On Thu, Jun 28, 2018 at 2:30 PM Al Viro <viro@zeniv.linux.org.uk> wrote: > > > Again, locking is permitted. It's not great, but it's not against the rules. > > Me: a *LOT* of ->poll() instances only block in __pollwait() called (indirectly) > on the first pass. > > You: They are *all* supposed to do it. > > Me: <examples of instances that block elsewhere> Oh, I thought you were talking about the whole "first pass" adding to wait queues, as opposed to doing it on the second pass. The *blocking* is entirely immaterial. I didn't even react to it, because it's simply not an issue. I don't understand why you're even hung up about it. The only reason "blocking" seems to be an issu eis because AIO has shit-for-brains and wanted to do poll() under the spinlock. But that's literally just AIO being confused garbage. It has zero relevance for anything else. Linus
On Thu, Jun 28, 2018 at 10:30:27PM +0100, Al Viro wrote: > I'm not saying that blocking on other things is a bug; some of such *are* bogus, > but a lot aren't really broken. What I said is that in a lot of cases we really > have hard "no blocking other than in callback" (and on subsequent passes there's > no callback at all). Which is just about perfect for AIO purposes, so *IF* we > go for "new method just for AIO, those who don't have it can take a hike", we might > as well indicate that "can take a hike" in some way (be it opt-in or opt-out) and > use straight unchanged ->poll(), with alternative callback. PS: one way of doing that would be to steal a flag from pt->_key and have ->poll() instances do an equivalent of if (flags & LOOKUP_RCU) return -ECHILD; we have in a lot of ->d_revalidate() instances for "need to block" case.
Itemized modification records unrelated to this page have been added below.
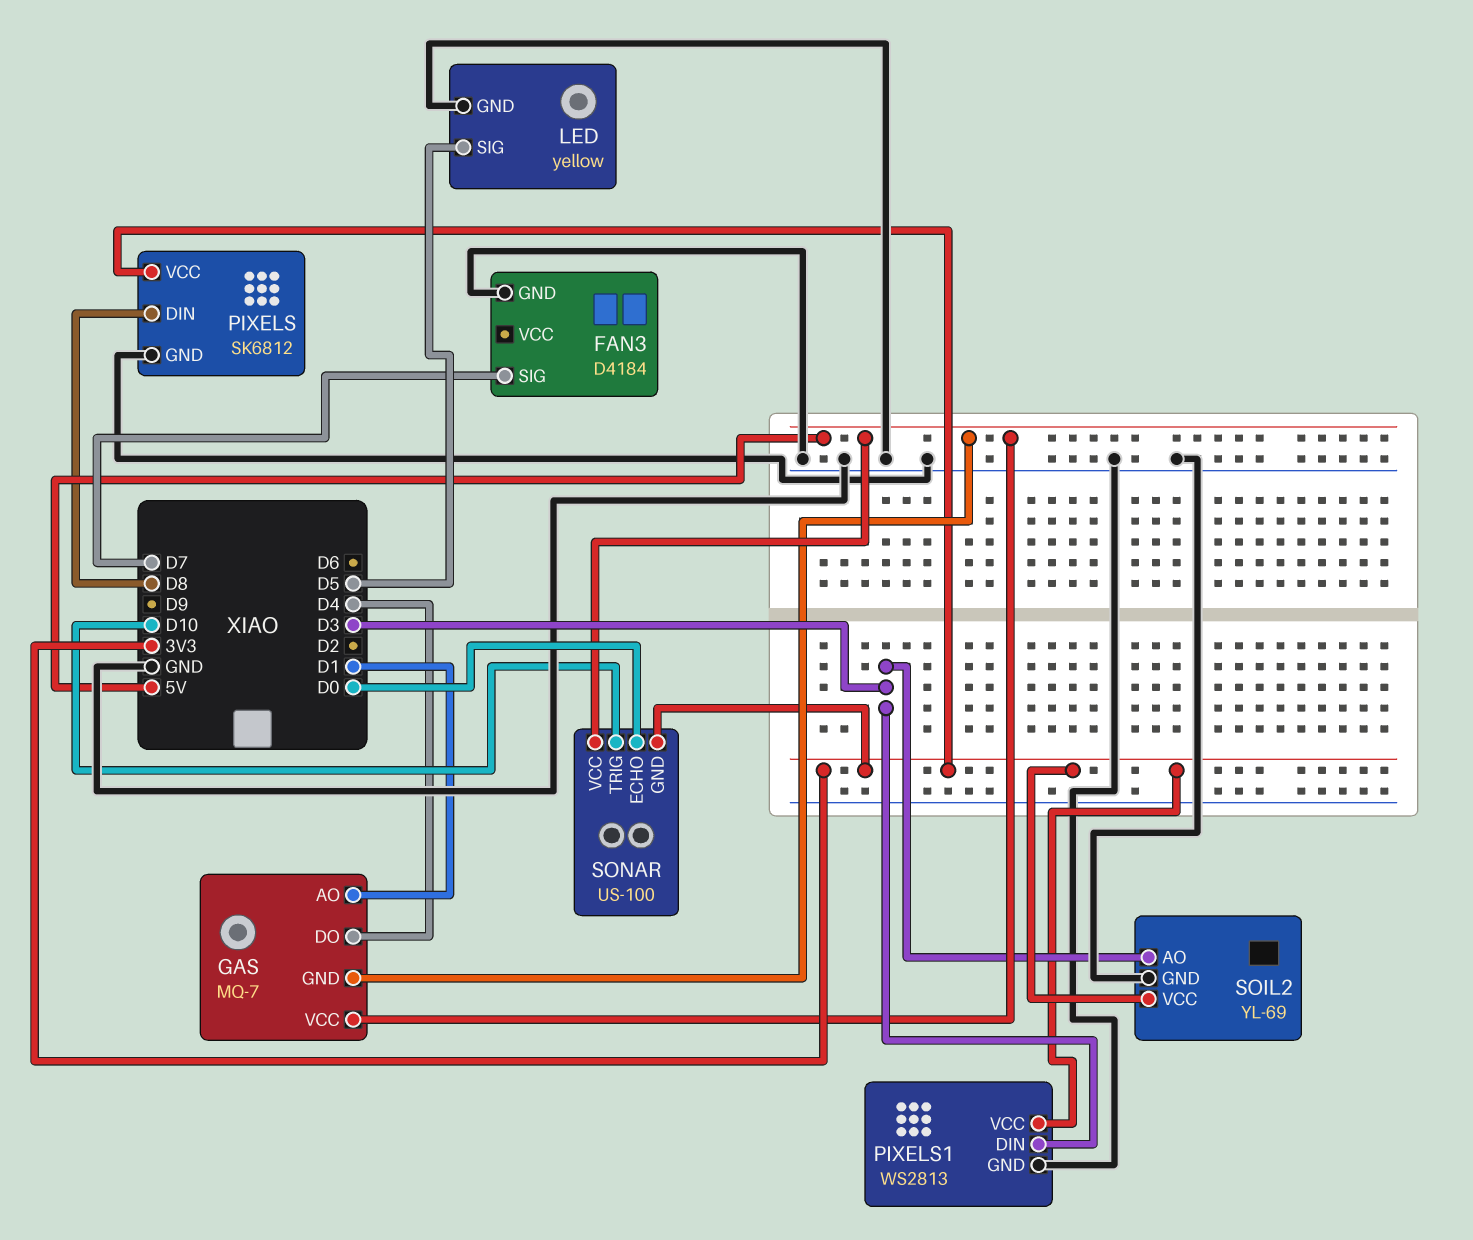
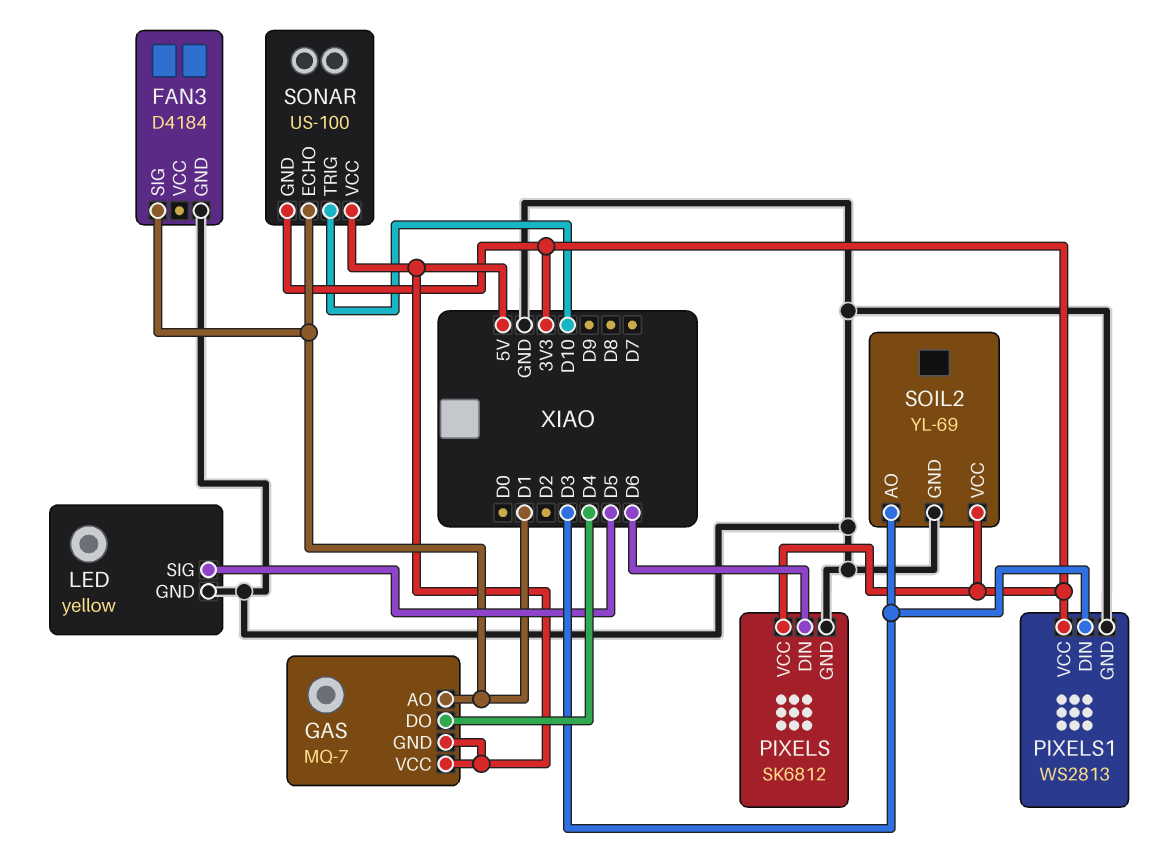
FAN3 pin SIG: D7 -> D1
PIXELS pin DIN: D8 -> D6
SONAR pin ECHO: D0 -> D1

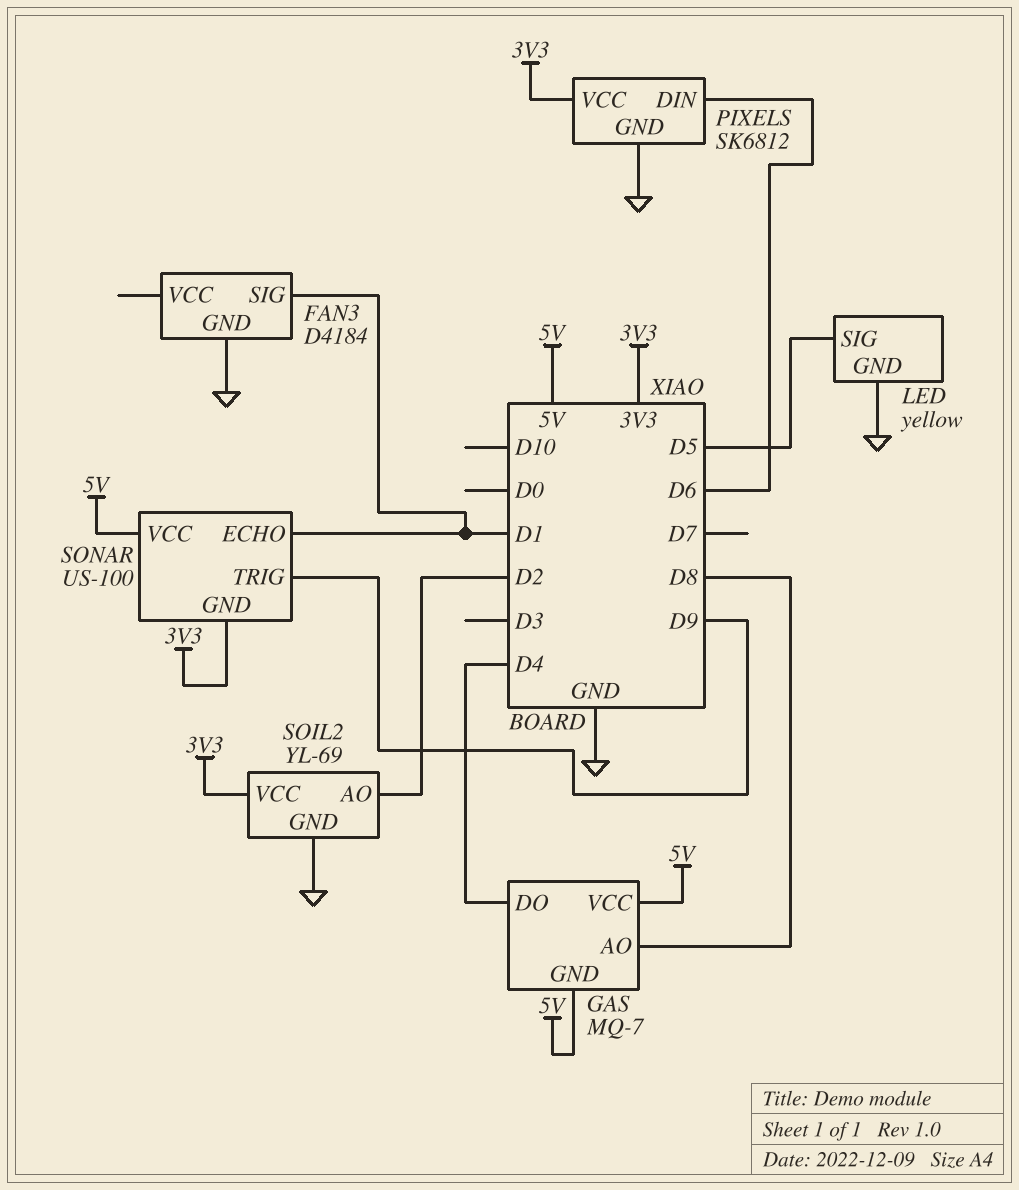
GAS pin AO: D1 -> D8
PIXELS1: WS2813 -> none
PIXELS1 pin DIN: D3 -> none
PIXELS1 pin GND: GND -> none
PIXELS1 pin VCC: 3V3 -> none
SOIL2 pin AO: D3 -> D2
SONAR pin TRIG: D10 -> D9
Only here they would've returned EPOLLNVAL. Most of the ->poll() instances wouldn't care at all - they do not block unless the callback does (and in this case it wouldn't have). Normal poll(2)/select(2) are completely unaffected. And AIO would just have that bit set in its poll_table_struct. The rules for drivers change only in one respect - if your ->poll() is going to need to block, check poll_requested_events(pt) & EPOLL_ATOMIC and return EPOLLNVAL in such case.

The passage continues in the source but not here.